While Formex may be a young company, and the Essence line having only been debuted in 2019 as a 43mm model, this is a brand that has put a lot of effort into perfecting the overall shape and design flares of the watch. They dropped the original size down to 39mm while keeping in consideration the rest of the watches layout, including the thickness of the case, lug sizing, and dial spacing. The bread and butter aesthetics of the watch are fantastic, which not only reflects into a good looking watch during close inspection, but also a very striking daily wear watch.
This is a careful watch brand that made sure to get the basics sorted first, and then has decided to experiment with entry level fine watchmaking design techniques afterwards, and so was born the Blue Agate version of the Essence ThirtyNine. A daring look, and needless to say very unique looking in a sea of lacquered and sunburst dials from their competitors sharing similar price brackets.

Another point of interest regarding the Esssence ThrityNine in general, which also applies to the Blue Agate variant here is its bracelet. Visually, the bracelet suits the watch very well, the links are of excellent manufacture quality – I do feel the tolerances are lacking a touch though. There is some extra play in some areas, mainly near its connection by the lugs which could be perfected further. This is truly not noticeable when on wrist with a good fit, but is apparent to me when off wrist and inspecting the watch.
The Agate Dial

The star of the show for this model is of course the Blue Agate dial. Which is a natural stone mined from volcanic rock. It has a gorgeous gem stone like appearance with drastic shifts in hue depending on variances from the light. It’s actually ever so slightly transparent, and you can see deep into the stone dial during exposure to excessive light from the sun. The natural occurrence of the horizontal banding like appearance gives the stone additional depth and character, exceptionally suited for use as a dial material and I’m sure enthusiast are going to really appreciate this one.

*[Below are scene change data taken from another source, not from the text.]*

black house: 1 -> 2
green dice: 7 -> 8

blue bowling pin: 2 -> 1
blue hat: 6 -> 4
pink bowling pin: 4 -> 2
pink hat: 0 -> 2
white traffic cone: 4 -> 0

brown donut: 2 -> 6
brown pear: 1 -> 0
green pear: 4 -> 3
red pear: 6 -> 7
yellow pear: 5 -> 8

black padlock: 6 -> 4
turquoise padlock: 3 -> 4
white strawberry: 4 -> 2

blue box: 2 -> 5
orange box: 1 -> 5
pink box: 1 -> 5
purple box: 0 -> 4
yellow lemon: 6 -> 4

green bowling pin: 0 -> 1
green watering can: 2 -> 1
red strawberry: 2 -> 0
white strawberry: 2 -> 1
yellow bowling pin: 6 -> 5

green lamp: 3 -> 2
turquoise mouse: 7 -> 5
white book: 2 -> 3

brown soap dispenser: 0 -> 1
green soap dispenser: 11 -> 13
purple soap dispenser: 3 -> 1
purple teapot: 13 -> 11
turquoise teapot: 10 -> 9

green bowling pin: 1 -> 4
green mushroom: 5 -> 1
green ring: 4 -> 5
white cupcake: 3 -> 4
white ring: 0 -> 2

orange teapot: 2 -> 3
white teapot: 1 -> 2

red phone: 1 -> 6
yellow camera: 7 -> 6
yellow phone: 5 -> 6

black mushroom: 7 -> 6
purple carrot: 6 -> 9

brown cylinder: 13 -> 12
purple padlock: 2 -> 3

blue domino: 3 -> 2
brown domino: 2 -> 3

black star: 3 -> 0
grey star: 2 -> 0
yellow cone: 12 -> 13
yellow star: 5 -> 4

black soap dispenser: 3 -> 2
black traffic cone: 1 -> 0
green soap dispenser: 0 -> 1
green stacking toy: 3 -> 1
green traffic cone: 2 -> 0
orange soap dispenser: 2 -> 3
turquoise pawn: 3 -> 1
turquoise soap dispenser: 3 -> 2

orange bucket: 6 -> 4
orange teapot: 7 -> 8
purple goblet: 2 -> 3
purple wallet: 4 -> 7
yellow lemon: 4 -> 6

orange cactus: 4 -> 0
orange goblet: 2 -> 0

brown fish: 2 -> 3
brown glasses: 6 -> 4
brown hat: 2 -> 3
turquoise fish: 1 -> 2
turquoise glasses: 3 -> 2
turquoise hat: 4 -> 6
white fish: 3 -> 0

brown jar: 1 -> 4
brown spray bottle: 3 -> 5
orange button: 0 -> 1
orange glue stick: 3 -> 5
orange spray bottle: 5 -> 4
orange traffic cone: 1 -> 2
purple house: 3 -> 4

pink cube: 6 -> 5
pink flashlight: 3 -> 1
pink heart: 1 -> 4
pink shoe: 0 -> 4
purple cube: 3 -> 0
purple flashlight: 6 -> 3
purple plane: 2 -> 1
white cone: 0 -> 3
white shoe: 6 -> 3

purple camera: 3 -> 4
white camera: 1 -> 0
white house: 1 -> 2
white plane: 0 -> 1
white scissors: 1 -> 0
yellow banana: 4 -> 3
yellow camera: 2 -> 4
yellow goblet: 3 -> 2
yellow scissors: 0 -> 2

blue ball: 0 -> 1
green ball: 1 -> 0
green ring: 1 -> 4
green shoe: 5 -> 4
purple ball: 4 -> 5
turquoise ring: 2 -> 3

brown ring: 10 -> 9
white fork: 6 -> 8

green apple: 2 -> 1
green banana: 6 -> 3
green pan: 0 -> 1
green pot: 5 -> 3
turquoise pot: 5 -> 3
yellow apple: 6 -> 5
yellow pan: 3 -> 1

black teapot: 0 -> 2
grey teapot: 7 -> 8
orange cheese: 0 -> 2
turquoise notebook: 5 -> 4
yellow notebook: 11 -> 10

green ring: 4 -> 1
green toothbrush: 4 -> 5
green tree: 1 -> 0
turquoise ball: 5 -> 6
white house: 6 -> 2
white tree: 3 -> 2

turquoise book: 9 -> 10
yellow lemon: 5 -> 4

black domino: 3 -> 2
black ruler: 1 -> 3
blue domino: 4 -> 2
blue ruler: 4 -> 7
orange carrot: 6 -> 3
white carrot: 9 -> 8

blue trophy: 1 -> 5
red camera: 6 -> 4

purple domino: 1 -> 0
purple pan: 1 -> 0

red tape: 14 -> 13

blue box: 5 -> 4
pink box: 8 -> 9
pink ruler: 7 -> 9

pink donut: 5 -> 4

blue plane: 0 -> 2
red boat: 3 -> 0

The rest of the dial is your traditional Essence ThirtyNine, with applied baton indices at hourly intervals. The baton markers are filled in with a very slender strip of lume, which does take some time to absorb light in natural settings and activate the green lume but is still functional and useful. The date window is very neatly implemented at 6 o’clock, and for someone who is not a fan of most date window layouts, this one here looks classy with its elongated window opening and polished silver border.
Sellita Movement

The Blue Agate is powered by the Sellita SW200-1, a well documented and trusted Swiss movement, with this particular one being lightly decorated by Formex with a custom rotor. Obviously, many of us watch collectors perk up when we hear about in-house movements, and sadly this is not the case here. We must keep in mind the price point that the brand is working with, so instead of making comproomises elswhere on the watch using a Sellita or ETA movement can make total sense. Often enough if a pre-built movement like this fits the watch well there’s zero practical incentive to invest in the creation of an in-house movement.
The Sellita SW200-1 is still a mechanical wonder, and it also happens to be viewable through the exhibition window on the back of the Blue Agate. It’s only 4.6mm which explains the rather thin case on the watch, and it beats at a regular 28,800 bph. The benefit to a movement like this beyond its smooth function is its serviceability, with costs often cheaper, and access to parts often easier to source.